Australia's migrant cultures play a significant role in making this country the rich and vibrant place it is. The intersection of languages, worldviews and foods offers Australians a glimpse of the world in a way entirely unique to multicultural nations like our own.
I was lucky enough to experience this fusion of cultures in my very own childhood because of my grandparents, who migrated to Australia when they were in their early 20s. Whether it was my grandmother's German cooking, my grandfather teaching me how to Austrian waltz or their combined effort teaching me German, I always had an appreciation of another culture and it was always part of my identity. The European, German speaking- girl was always something that I aspired to, something that I always felt I was but wanted to explore more deeply. Last year when I spent 12 months living in Germany, I was lucky enough to get the chance to tap into my European heritage like I had always wanted, but it exposed something about my county of birth, Australia, that I had never expected.
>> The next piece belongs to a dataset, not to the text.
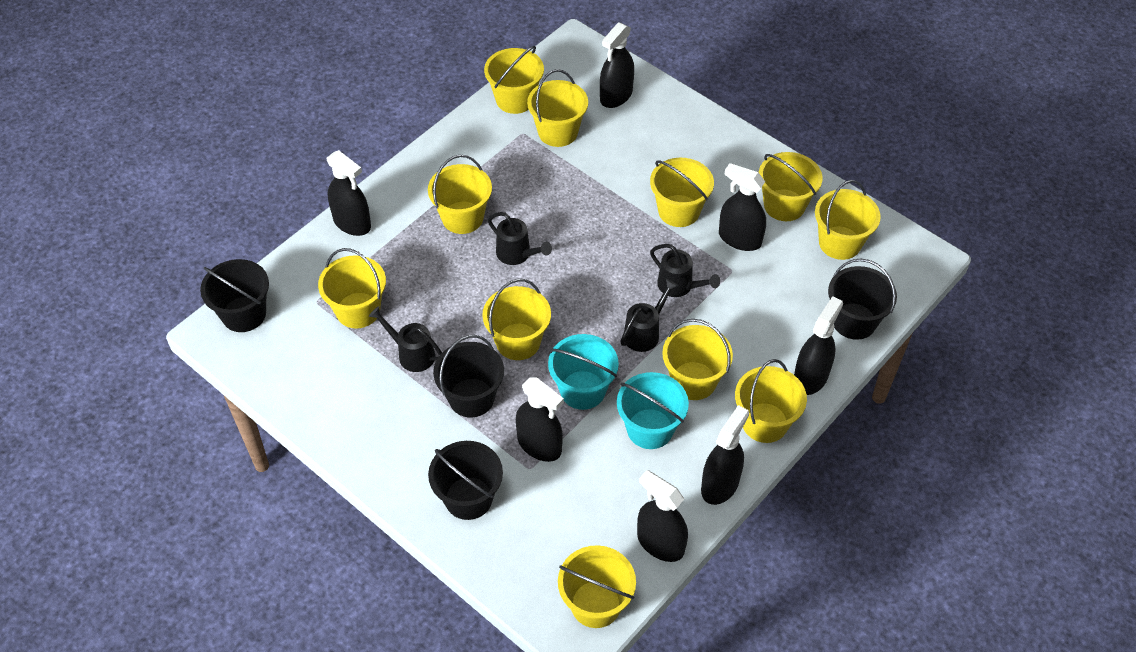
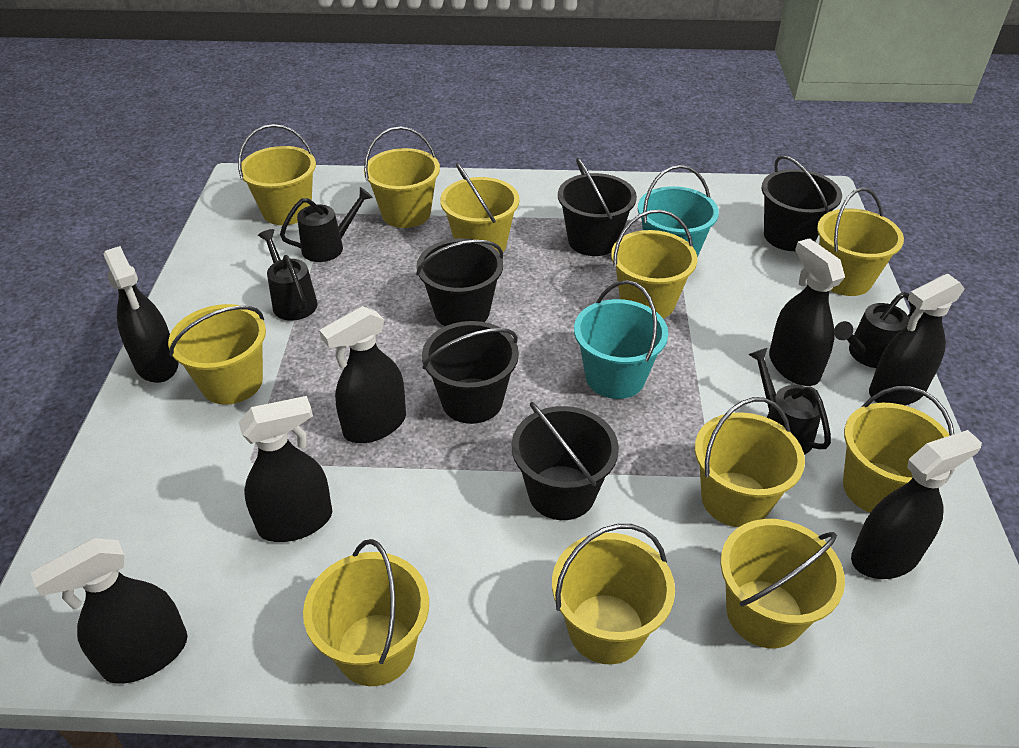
black bucket: 4 -> 5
Being a fish, so far out of her Australian water, I became acutely aware of what it was like to be different, and obviously so, in a new country. I realised there is so much at stake when one culture meets another. I was lucky, because I got the privilege to choose which parts of the Australian and which parts of the European I wanted to integrate into my identity. Those who migrate however, especially as young people, are faced with a conflict of who they were in their home country and who they are expected to be in another.
This is something both my grandparents face, but it is also something every person who migrates to a different country has to manage. It is this same cultural fusion that I toyed with as a child and teenager, that can often see migrants constantly redefining their identities and their sense of belonging to country, because they are connected to more than one way of life.
For those who migrate as young people, constantly redefining their identity and cultural understandings is part of everyday life. It is something that is often hard to describe. When a person migrates young, they find themselves grounded in one culture, while growing into adulthood as part of another, without entirely losing their original cultural foundation. The crisscross of race, language and experience, while something many migrants are proud of, doesn't come without its share of hardship.
'Migrating Young' is the latest HuffPost Humans podcast episode and we speak to two people who migrated to Australia when they were young. My grandmother, Margot Mullner, who arrived in Australia as a 21-year-old from East Germany nearly 60 years ago, and Matthew Lee, who moved from Malaysia with his family in 2004, just a month after his 10th birthday.
While their initial impressions of Australia differ greatly, because of the times and their experiences, common ground is found between the two when they begin to describe how they identify culturally and where they believe they belong.
Both Margot and Matthew express the continual journey their migrant history takes them on,where being caught between cultures, and being treated as foreigners both in Australia and in their countries of birth, is underscored by the most basic of human experiences; the desire to identify with home and to belong.